Deflasi Lima Bulan Berturut-turut, Apindo Ungkap Daya Beli Masyarakat Menurun Sejak Lama

mediarelasi.id – Asosiasi Pengusaha Indonesia (Apindo) mengungkapkan bahwa daya beli masyarakat telah mengalami penurunan signifikan selama beberapa waktu. Tren ini sejalan dengan data yang menunjukkan menyusutnya kelas menengah di Indonesia.
Ajib Hamdani, Analis Kebijakan Ekonomi Apindo, menyoroti fenomena deflasi yang terjadi selama lima bulan berturut-turut, di mana baik sisi permintaan (demand) maupun penawaran (supply) mengalami penurunan.

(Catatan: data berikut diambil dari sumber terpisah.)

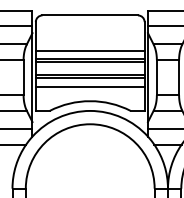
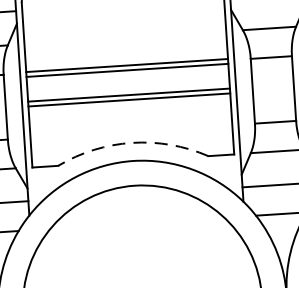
line: (89, 50) -> (124, 49), removed
line: (89, 86) -> (129, 115), removed
arc: (90, 101) -> (132, 143), solid -> dashed

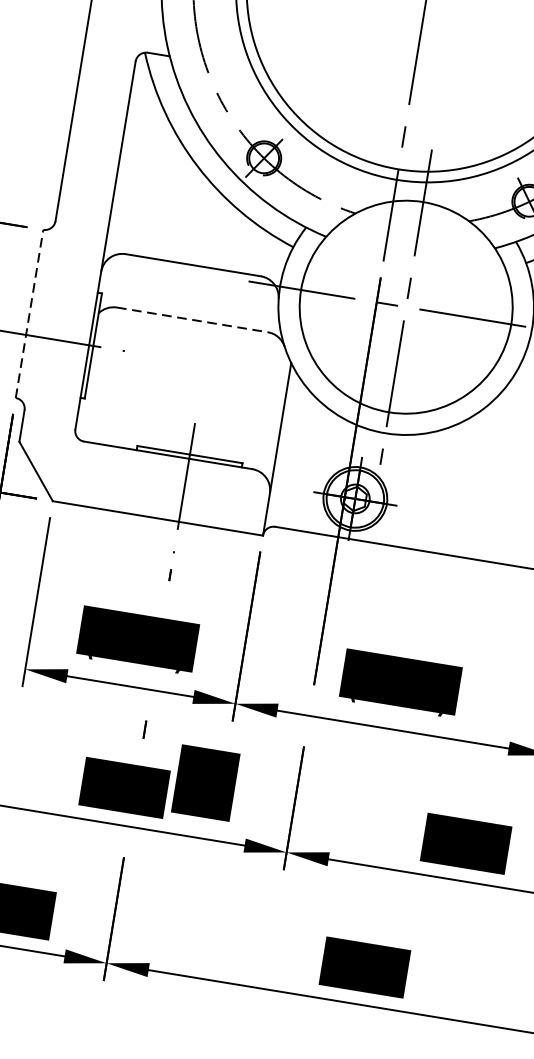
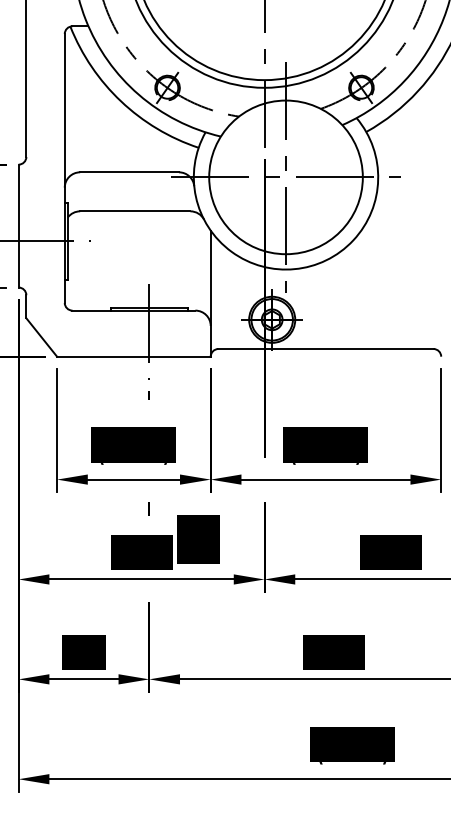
line: (29, 313) -> (18, 225), dashed -> solid
line: (192, 320) -> (135, 211), dashed -> solid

“Fenomena deflasi ini perlu kita lihat dari dua sudut pandang, yaitu dari sisi permintaan dan penawaran, agar kita bisa menarik kesimpulan yang komprehensif,” jelas Ajib dalam keterangan tertulisnya, Senin (7/10/2024).
Dari sisi permintaan, Ajib menekankan bahwa berbagai indikator ekonomi mengisyaratkan daya beli masyarakat yang terus melemah. Salah satunya, berdasarkan data Lembaga Penyelidikan Ekonomi dan Masyarakat Universitas Indonesia (LPEM UI) pada Agustus 2024, sebanyak 8,5 juta penduduk Indonesia turun kelas ekonomi sejak tahun 2018.
“Selain itu, Ditjen Pajak juga melaporkan bahwa pajak yang diperoleh dari kelas menengah hanya menyumbang sekitar 1 persen dari total penerimaan pajak secara agregat,” tambah Ajib.
Dari sisi pasokan, sektor produksi barang juga mengalami tekanan. Hal ini terlihat dari tren negatif pada indeks manajer pembelian (PMI), yang menggambarkan kinerja bisnis di sektor manufaktur. Menurut Ajib, PMI mulai menunjukkan penurunan sejak April 2024, dan sejak Juli 2024, PMI berada di bawah angka 50, mengindikasikan kontraksi dalam sektor tersebut.
“Karena konsumsi masyarakat merupakan penopang utama pertumbuhan ekonomi, pemerintah perlu segera memberikan insentif yang tepat sasaran untuk menjaga daya beli masyarakat,” tegas Ajib.
Sementara itu, Ketua Umum Apindo, Shinta W. Kamdani, juga menyampaikan bahwa konsumsi domestik cenderung melambat, seperti yang terlihat dari inflasi tahunan sebesar 1,84 persen pada September 2024. Pada saat yang sama, terjadi deflasi bulanan sebesar 0,12 persen, yang mencatatkan deflasi selama lima bulan berturut-turut.
Menurut Shinta, inflasi tahunan yang rendah ini mencerminkan perlambatan dalam konsumsi rumah tangga dan bisa berdampak pada pencapaian target pertumbuhan ekonomi nasional sebesar 5 persen pada akhir tahun.
“Inflasi yang terlalu rendah bisa menjadi tantangan bagi pemerintah dalam mencapai pertumbuhan ekonomi di atas 5 persen hingga akhir tahun,” ungkap Shinta.
Ia juga menambahkan bahwa pelaku industri saat ini cenderung mengambil pendekatan “wait and see” dalam ekspansi bisnis, mengingat rendahnya tingkat konsumsi yang dikhawatirkan akan menghambat penyerapan produk di pasar.
Shinta merekomendasikan beberapa langkah yang dapat dilakukan pemerintah untuk meningkatkan konsumsi, seperti penurunan suku bunga acuan, terobosan kebijakan yang meningkatkan produktivitas industri, dan fasilitasi investasi.
“Terutama terkait peningkatan kinerja ekspor, pemberdayaan UMKM, serta upaya mentransformasi sektor ekonomi informal menjadi formal agar pekerja di sektor informal memiliki daya beli yang lebih baik, sehingga pasar domestik dapat mendukung pertumbuhan ekonomi yang diinginkan,” tutup Shinta.